Buenos Aires, 27 julio (NA) — Lucía Sosa, detenida este lunes por estar acusada de ser la presunta responsable de la muerte de su hija Isabella de casi 3 años, arrastra también el deceso de otras dos descendientes como Yasmín de 11 meses y Candela Milagros de 6, por lo que se abrió el interrogante que intenta determinar si esta mujer es o no una asesina serial en el caso de que se confirme su participación en el fallecimiento de la menor, ocurrido en Villa Gesell.
Psicólogos y psiquiatras dieron su punto de vista sobre esta situación en declaraciones a la Agencia Noticias Argentinas y allí se abrieron dos opiniones bien diferenciadas, ya que algunos señalan a Sosa como una criminal serial y otros dicen que no lo es.

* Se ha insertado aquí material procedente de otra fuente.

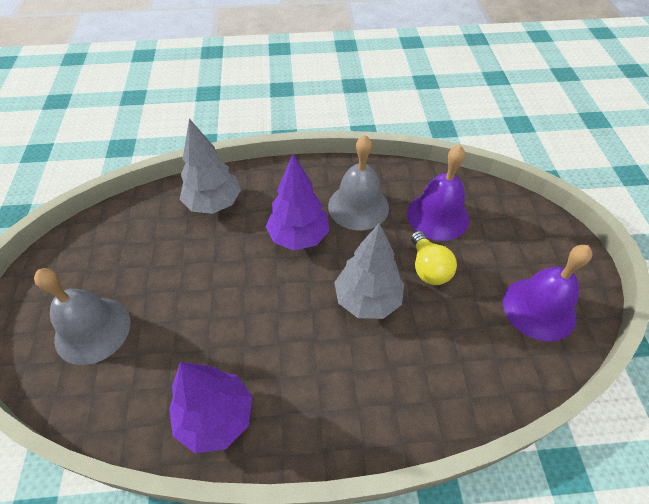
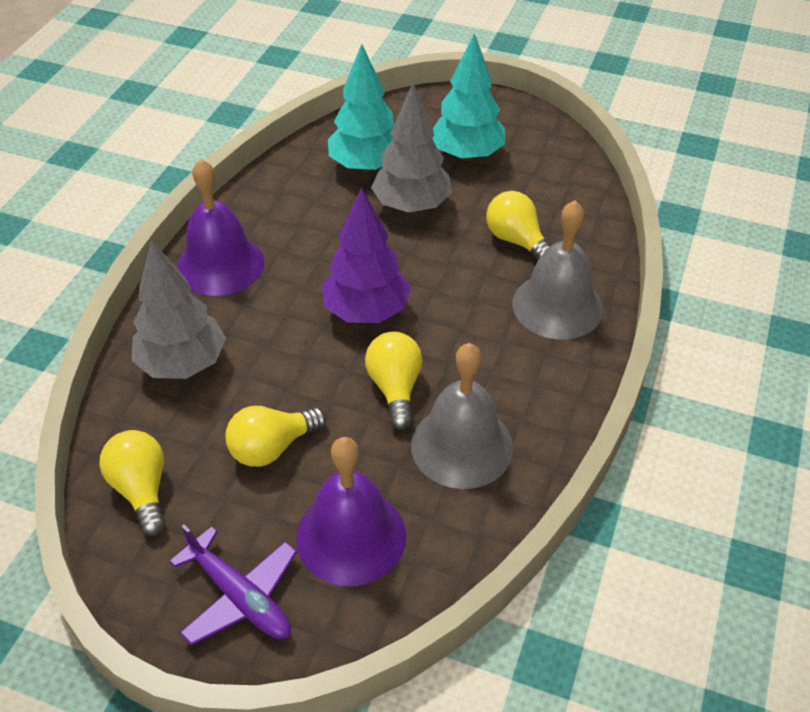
purple plane: 0 -> 1
purple tree: 2 -> 1
turquoise tree: 0 -> 2
yellow light bulb: 1 -> 4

Entre las características más importantes para reconocer a este tipo de homicidas aparecen la cantidad de homicidios (deben ser dos o más), la pausa (hay un tiempo de “calma” o “descanso” entre un crimen y otro), falta de empatía (no sienten culpa ni dolor por el sufrimiento ajeno), control y poder (buscan dominar a la víctima para satisfacer una necesidad interna), apariencia normal (suelen parecer personas educadas, tranquilas y amables en su vida diaria) y conducta antisocial (muestran rasgos de psicopatía o desprecio por las reglas de la sociedad).
Sosa posee varias de estas características, aunque no todas, por eso se abre como una grieta entre los pensamientos de las distintas corrientes.

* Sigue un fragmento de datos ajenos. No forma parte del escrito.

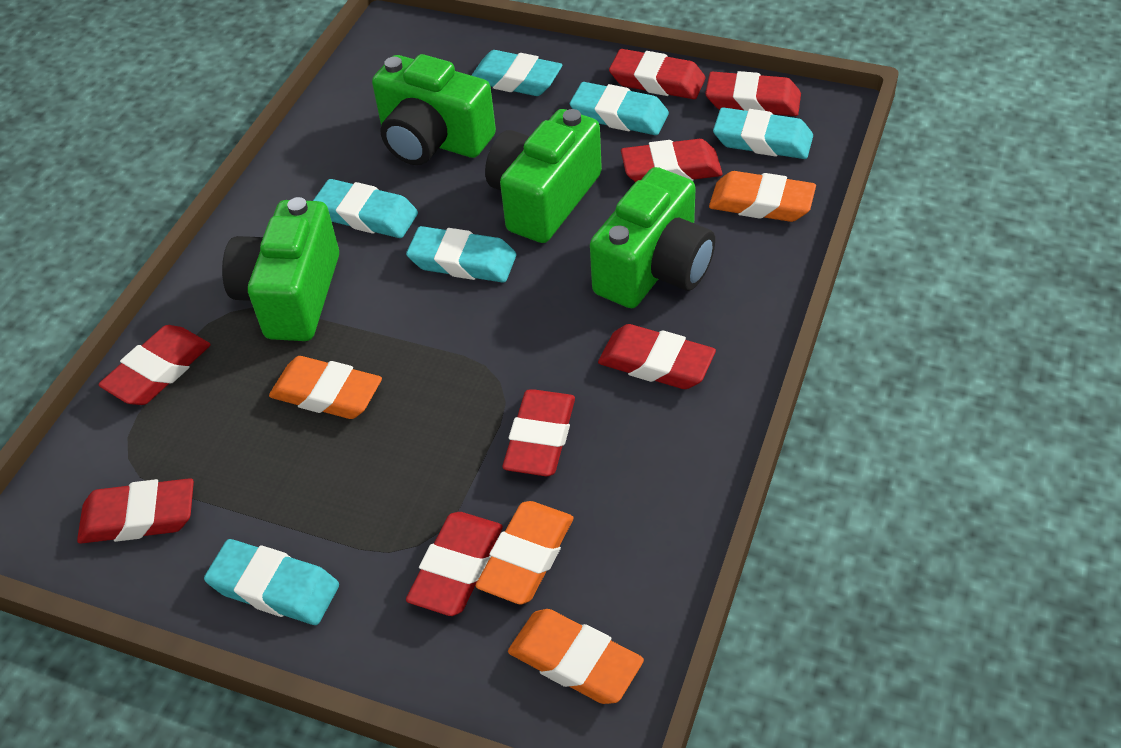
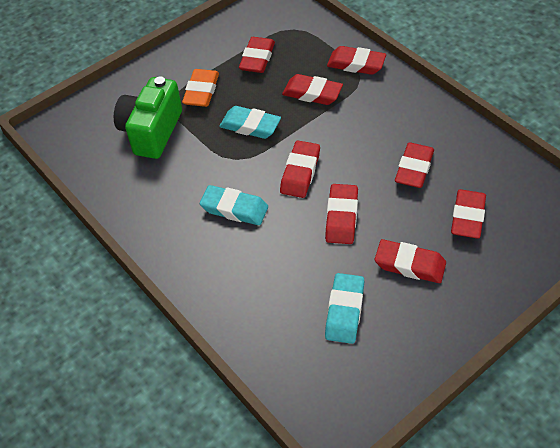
green camera: 4 -> 1
orange eraser: 4 -> 1
turquoise eraser: 6 -> 3

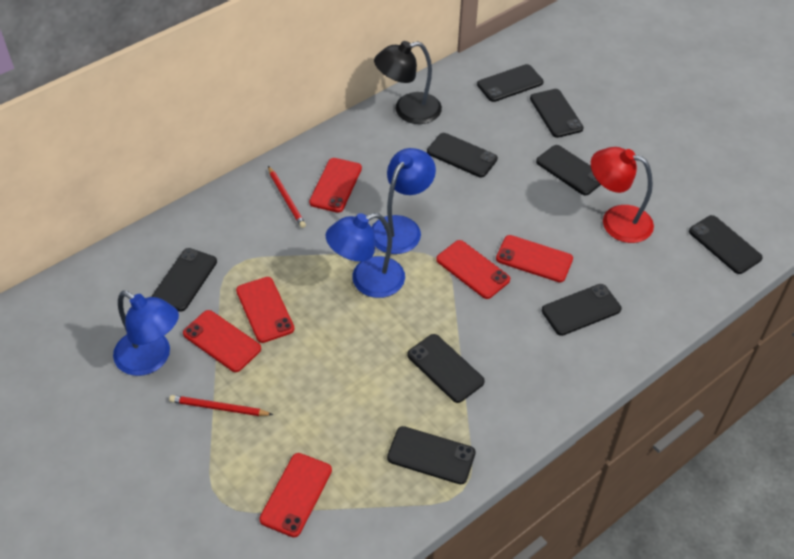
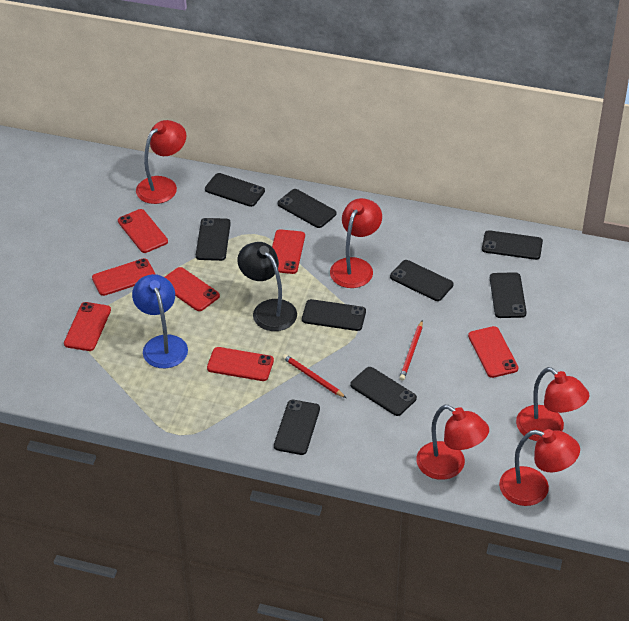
blue lamp: 3 -> 1
red lamp: 1 -> 5
red phone: 6 -> 7

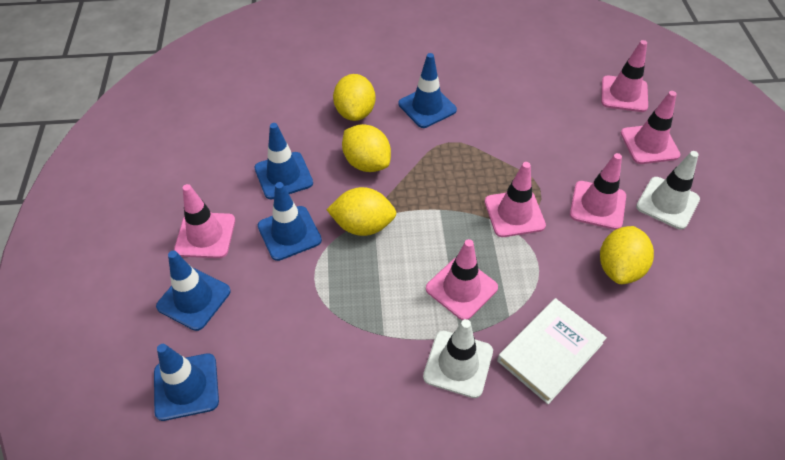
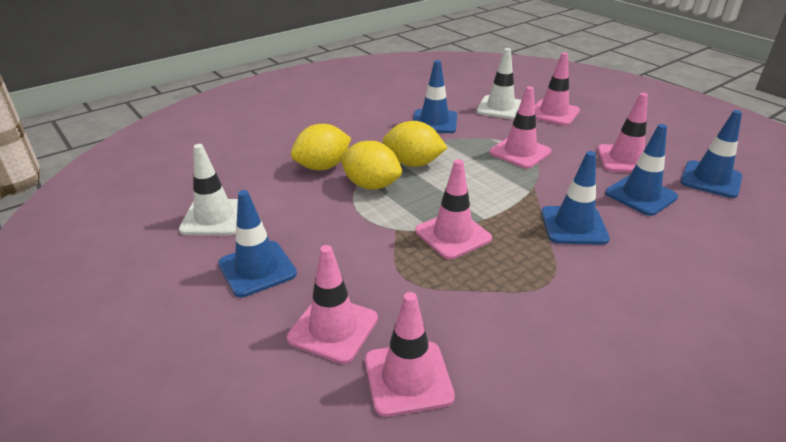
white book: 1 -> 0
yellow lemon: 4 -> 3

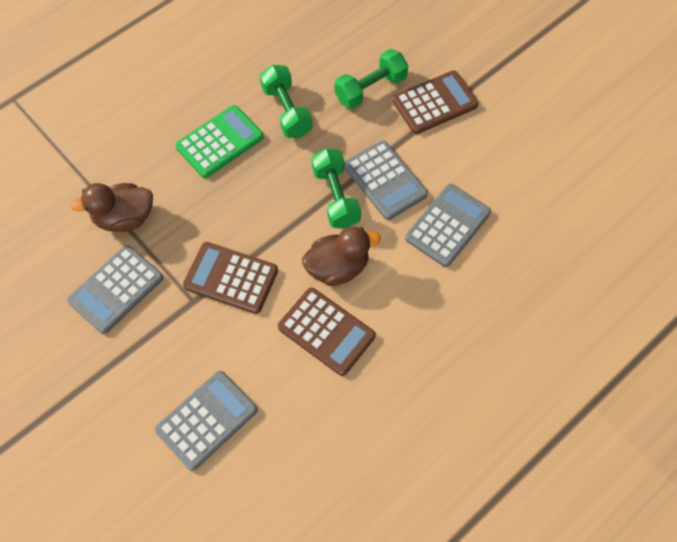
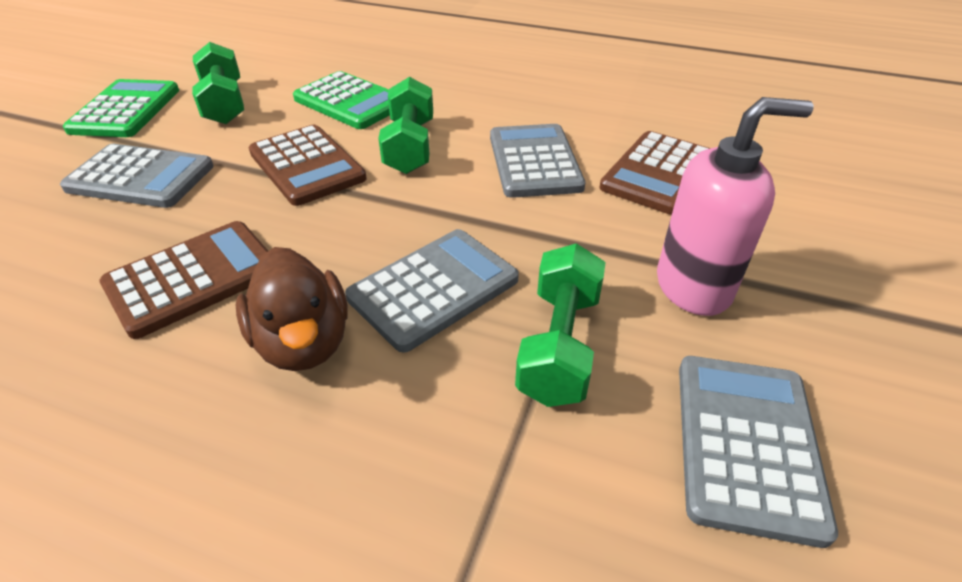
brown duck: 2 -> 1
green calculator: 1 -> 2
pink soap dispenser: 0 -> 1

El psiquiatra forense y médico legista, entre otras especialidades, Enrique De Rosa aseguró a la Agencia Noticias Argentinas que publicó en Argentina y en el exterior “varios informes sobre el Síndrome de Munchausen”, patología que padecía esta mujer, pero remarcó que “no hay que apresurarse en este tipo de cuestiones, porque evidentemente hay que tener más datos”.
De todas maneras, De Rosa remarcó que ser asesina serial “es una de las opciones”, al tiempo que advirtió que en esos casos “tampoco hay que zambullirse en la teoría de la enfermedad mental, porque este síndrome no actúa en sí mismo” de esa forma.

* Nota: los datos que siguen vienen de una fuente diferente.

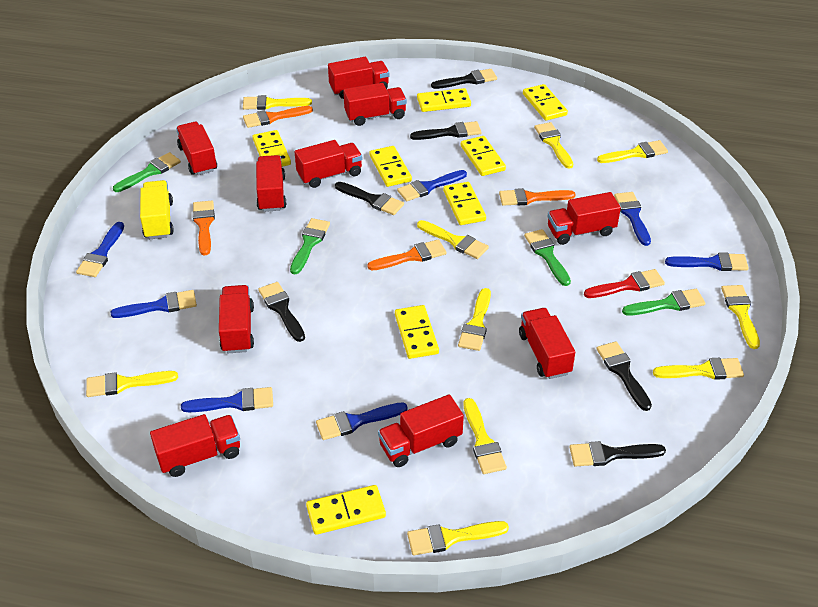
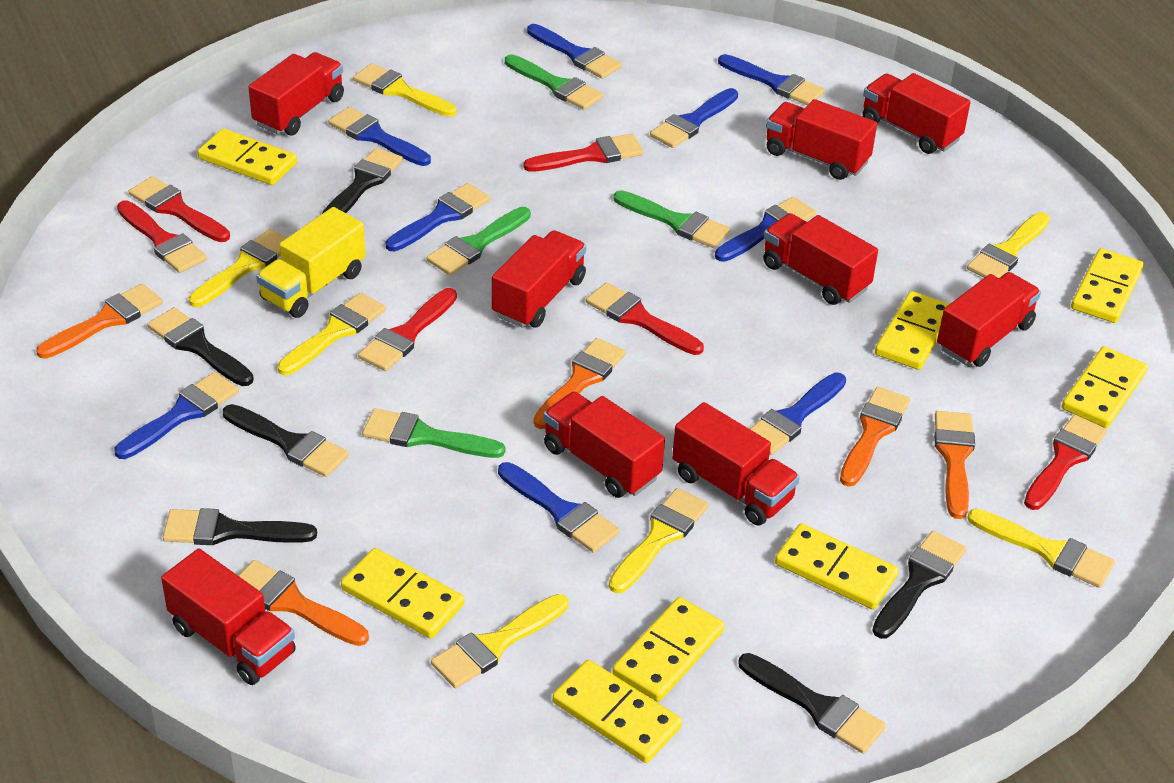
blue brush: 7 -> 9
orange brush: 4 -> 5
red brush: 1 -> 6
red truck: 10 -> 9
yellow brush: 10 -> 7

“El planteo de asesinatos seriales, filicidios, es un caso raro pero existido en la historia de la criminología y es es una opción, pero se necesitan más datos”, consideró el especialista .
De Rosa explicó que “a nivel descriptivo es una asesina serial, si se comprueba que la mató”.
“Hablaríamos de asesina serial porque cometió crímenes secuencialmente y no al mismo tiempo. El tema es si su mente funciona en ese contexto”, indicó el experto.
Además, De Rosa agregó: “Los perfiles son teorizaciones. Hasta que no se tengan todos los datos, son opiniones. El punto es establecer el encadenamiento de los hechos. Estos fines son muchos más complejos. Por eso hay que esperar otros detalles”.
Por su parte, un perito psicólogo que prefirió mantenerse en el anonimato hasta que no estén los detalles más profundos de la causa -otros exámenes complementarios-, descartó que se trate de una asesina serial.
“No diría que se trate de una asesina serial, que requiere más características, sino que hablamos de alguien repitente. Es decir, con un modus operandi que aplica reiteradamente”, sostuvo el especialista en declaraciones a NA.
Respecto a las características de un homicida de este tipo, muchas de las cuáles podrían encajar en Sosa, el psicòlogo afirmó: “Es cierto que cumple algunas cualidades y nadie lo va a cuestionar, pero es como hablar de sicario y de killer. Ambos matan, pero con matices”.
“Acá no veo una elección previa de matar ni trastornos, sino reacciones patológicas de una psiquis afectada. El hijo (Lucas Ruíz de 17 años) lo contó cuando declaró a la prensa. Dijo que si era castigado y lloraba era peor. Por eso hablamos de una delgada línea entre asesino serial y criminal repitente”, señaló.
Por lo tanto, ambas teorías quedaron abiertas a la espera de los resultados de otros estudios complementarios para determinar primero si Sosa es una homicida y luego si se está en presencia o no de una asesina serial.